Throughout Neal Fox's lecture he showed us different pieces of work either he has created on commission or for the annual art journal 'Le Gun'. One piece he showed was a video he had created for the band 'Babyshambles.' Link to Babyshambles Music Video I found this video particularly fun and enjoyable to watch, it also interested me how he has used a combination of both illustration and video together to create a interestingly clever, fun music video.
Still Image from BabyShambles Video 'French Dog Blues'
Neal Fox talked about how he had strong influences from his grandfather's past, who was a WW2 Bomber Pilot aswell as a writer, he illustrates tales from his grandfathers life, combining them with the mythology of pop culture that is so adverse today. It is common to see in his work famous idles we see in both the music, art and philosophy scopes of life. 
I believe I found Neal Fox's work interesting to me, mainly because of the people he included in his illustrations. People such as Francis Bacon, Jimmy Page, John Lennon, Hunter S. Thompson, Johnny Cash, and many more, all people I have an interest in already; so in turn I found it interesting to see Fox's use of these people in his own work and how he chose to interpret them. 
Fox's Francis Bacon Stain Glass Window
In 2011 Fox held a solo exhibition in the Daniel Blau Gallery, exhibiting a series of stain glass windows. He features in these windows people he believed to be 'anti saints', 'The figures who feature in the windows have all been in my drawings in the past. They are all iconoclasts, and they have an element of debauchery to them. I think of them of as kind of alternative saints, who have shaped the ideas of the people and culture that followed them by breaking the rules' (Dazed Digital 2011) 
This is possibly my favorite of Fox's exhibitions, I love how he has used his idea of alternative saints and but them in the format that is seen as saintly and religious. He has used this to create a controversial yet really fun exhibition. 

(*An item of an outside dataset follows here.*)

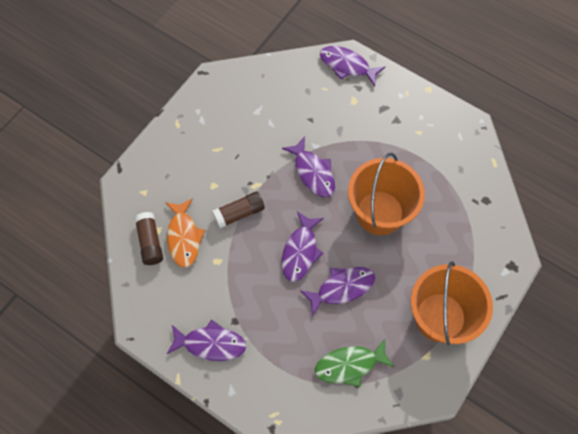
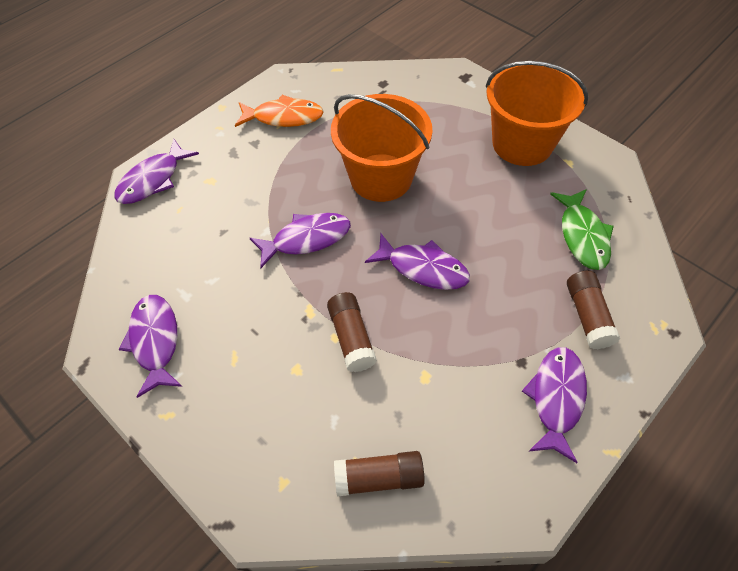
camera: 80 degrees left, 10 degrees down
(184, 237) = (378, 422): orange fish -> orange fish (284, 117)
(277, 366) = (588, 316): none -> brown glue stick
(342, 288) = (480, 230): purple fish -> purple fish (155, 341)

From not hearing of Neal Fox or Le Gun before he came to MMU as a guest speaker, I can now say that I am very interested in his work and also the art journal 'Le Gun'. I recently bought the 5th addition of 'Le Gun' , and was presently surprised when looking through it that it could be connected to my groups work. When thinking of creating a zine we wanted to contribute a range of both image and text. First assumptions of 'Le Gun', I expected there not to be much text involved at all, however there is a narrative throughout the journal that links in with the images if not in a loose but interesting manner. This allowing for focused interpretation yet still loose enough to leave self interpretation to the images.